All the servers and networking gear were configured for high
availability – two or more machines of each class when they
could run in parallel, and larger machines with fully capable
alternates clustered in a hot standby configuration for functions
that relied on a single node. We had put great effort into ensuring
reliability and robustness for the production platform.
Our corporate office, on the other hand, had the
usual systems – corporate email, shared file server, accounting
system, and development server, along with desktops for all the
employees. We had RAID storage backing up the email store and the
development box, and even had a pair of T1s uplinks (each from a
different ISP) to provide redundancy.
Our office was located in Lower Manhattan. For
those of you who haven't been there, New York has several areas which
in most other cities would rate “downtown” but there is
simply called “the financial district”. Our offices were
right near the corner of a couple streets called Wall and Broadway.
You might have heard of them.
That intersection is two blocks away from the site
of the World Trade Center.
What we lost
At first we didn't know. In fact, dealing with
uncertainty would become a major factor in how events unfolded for
us.
When the planes first struck, we had about 10
people in the office – there for an early morning
teleconference. When the first building collapsed, we had the
somewhat terrifying experience of still having IP connectivity to the
office – but suddenly no one was answering their instant
messengers. We didn't know what happened to them – and no one
was answering their cell phones.
It turns out that some of our staff had fled the
building; others, who were outside all ready, were half buried in
debris. It took us almost the entire day, but ultimately we were able
to track everyone down. Thankfully we hadn't lost anyone. Many other
companies weren't so lucky.
We did, however, lose access to all the systems in
the office. Suddenly no one was able to receive email anymore. The
accounting books were safely locked up in the office manager's
machine – which was in a building that we couldn't get to. And
all the tools that facilitated development of our code were there
too.
For several days, we didn't even know whether we
had an office anymore or not. Even assuming the entire downtown area
didn't burn away Great Fire of Chicago 1871 style, what shape was the
building in? Was it structurally sound? Even if we could reoccupy the
office, what would we find? And would services be restored to the
building anytime soon? If the building didn't have heat, light and
telecoms, then we wouldn't be able to work there anymore even if they
did let us reoccupy. A lot of uncertainty.

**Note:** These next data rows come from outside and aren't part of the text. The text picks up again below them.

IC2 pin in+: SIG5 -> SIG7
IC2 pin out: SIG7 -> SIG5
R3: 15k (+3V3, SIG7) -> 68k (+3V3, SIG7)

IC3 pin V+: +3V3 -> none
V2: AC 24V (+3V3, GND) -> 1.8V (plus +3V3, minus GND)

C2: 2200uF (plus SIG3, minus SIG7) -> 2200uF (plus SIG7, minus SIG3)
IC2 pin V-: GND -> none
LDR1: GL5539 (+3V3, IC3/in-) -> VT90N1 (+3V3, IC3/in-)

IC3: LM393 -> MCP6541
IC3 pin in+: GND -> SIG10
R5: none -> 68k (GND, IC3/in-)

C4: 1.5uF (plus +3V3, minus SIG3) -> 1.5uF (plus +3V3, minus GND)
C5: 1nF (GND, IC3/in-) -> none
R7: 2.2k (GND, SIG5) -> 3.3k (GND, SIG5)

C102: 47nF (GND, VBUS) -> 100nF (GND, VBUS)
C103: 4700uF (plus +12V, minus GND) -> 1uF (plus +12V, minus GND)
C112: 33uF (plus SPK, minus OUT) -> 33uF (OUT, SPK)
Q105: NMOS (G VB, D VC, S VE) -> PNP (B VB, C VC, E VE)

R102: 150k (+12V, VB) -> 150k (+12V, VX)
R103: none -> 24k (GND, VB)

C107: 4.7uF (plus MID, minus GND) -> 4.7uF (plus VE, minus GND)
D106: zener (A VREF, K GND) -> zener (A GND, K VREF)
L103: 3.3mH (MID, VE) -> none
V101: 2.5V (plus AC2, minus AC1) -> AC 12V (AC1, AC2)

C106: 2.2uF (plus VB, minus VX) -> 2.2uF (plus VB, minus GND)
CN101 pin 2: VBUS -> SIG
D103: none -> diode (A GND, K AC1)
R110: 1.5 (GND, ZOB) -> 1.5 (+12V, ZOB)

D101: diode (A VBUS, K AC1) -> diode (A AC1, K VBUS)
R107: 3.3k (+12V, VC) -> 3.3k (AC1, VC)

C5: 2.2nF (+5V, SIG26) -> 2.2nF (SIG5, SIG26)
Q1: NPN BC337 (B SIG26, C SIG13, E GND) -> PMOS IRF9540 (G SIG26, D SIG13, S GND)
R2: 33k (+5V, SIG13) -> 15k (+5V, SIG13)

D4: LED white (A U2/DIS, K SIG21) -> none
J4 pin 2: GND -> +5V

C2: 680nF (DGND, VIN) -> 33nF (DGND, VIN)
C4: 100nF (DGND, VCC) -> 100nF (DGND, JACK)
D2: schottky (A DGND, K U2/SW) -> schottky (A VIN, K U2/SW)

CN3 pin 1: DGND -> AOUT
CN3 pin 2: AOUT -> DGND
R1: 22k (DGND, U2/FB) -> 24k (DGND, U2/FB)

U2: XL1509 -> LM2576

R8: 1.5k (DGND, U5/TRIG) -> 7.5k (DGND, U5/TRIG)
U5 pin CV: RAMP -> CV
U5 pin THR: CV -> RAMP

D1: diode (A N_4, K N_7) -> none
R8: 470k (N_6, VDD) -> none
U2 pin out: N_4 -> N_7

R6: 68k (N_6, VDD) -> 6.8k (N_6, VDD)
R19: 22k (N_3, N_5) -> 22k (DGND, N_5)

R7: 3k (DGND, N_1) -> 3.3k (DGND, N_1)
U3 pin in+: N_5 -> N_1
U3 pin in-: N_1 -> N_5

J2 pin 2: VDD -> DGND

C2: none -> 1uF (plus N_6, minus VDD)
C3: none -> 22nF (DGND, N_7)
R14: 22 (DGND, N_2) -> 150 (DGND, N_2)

That's a point that needs emphasizing –
telecoms. It doesn't matter if your building is habitable. If the
phones don't work, and if your Internet connection isn't lit up, then
what's the point?
It rapidly became
apparent that we weren't going to be getting back to our office
anytime soon. Not only did we not know the status of our office, but
Lower Manhattan was sealed off. So, for the two weeks immediately
following the disaster, we were in a mad scramble to try to find new
office space.
A fellow start up company called Giant Bear (I
never did figure out what they did) located in midtown Manhattan,
graciously let us double up in their office space for those few
weeks. That allowed two critical groups to have a place to meet:
management (lets figure out if we can save the company, shall we?)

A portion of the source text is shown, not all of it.